The price of crude oil in the international market is complete of stochastic type. This randomness is most likely being complicated as the world’s economic integration is more globalized. This problem of has two major consequences on the oil-importer nations. If the economy the oil importer nation is strong, then they will rebalance their expenditure for oil by their revenue from export. In this case, either if the price of oil is increasing or not, the structure of the increment of the price of crude oil will most probably not affect the economy of the oil-importer nation. On the other hand, if the economy of the oil-importer nation is weak, then the nation’s expenditure of importing oil is most likely unbalanced by the revenue of the nation’s export. From this point of view, the raise of the price of crude oil in the international market most likely affects the economy of oil importer developing nations. Therefore, especially oil-importer developing nations need to have the implementations of other energy sources like hydro-electric power, bio-fuel, solar energy, wind energy or others.
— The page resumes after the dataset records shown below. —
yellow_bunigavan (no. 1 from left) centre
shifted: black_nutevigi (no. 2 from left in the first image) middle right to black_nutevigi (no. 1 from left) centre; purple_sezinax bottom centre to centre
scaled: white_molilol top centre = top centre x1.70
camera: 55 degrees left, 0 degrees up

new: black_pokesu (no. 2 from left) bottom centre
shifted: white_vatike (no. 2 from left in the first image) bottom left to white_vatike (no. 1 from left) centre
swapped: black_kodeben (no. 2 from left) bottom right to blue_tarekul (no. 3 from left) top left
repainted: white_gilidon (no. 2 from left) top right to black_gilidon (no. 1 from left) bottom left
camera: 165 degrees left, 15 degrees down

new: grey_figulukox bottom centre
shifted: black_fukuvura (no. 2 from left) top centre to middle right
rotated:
From the structural trend of the composition of the world’s sources of energy, the energy source from oil is the leading in these recent times. Obviously, this high demand of oil in the world energy market cause to fluctuate its prices. Therefore, each nation in the world should focus on the strategies how to increase the share of the other energy sources and how to properly use them. Once the share of crude oil is decreasing, its price and its price shock will be stabilized. In this regard, the role technologically advanced nations is much significant.

ACKNOWLEDGEMENTS

I have my deepest thank to my God who gave me time and space. My existence is meaningful whenever I respect and follow the rule of his 10-commandnents. Next, I want to say to my mother Birhan Endalew, “My mother, I appreciate your endurance and strength. Moreover, whenever I am wherever I go your spirit is following and supporting me”.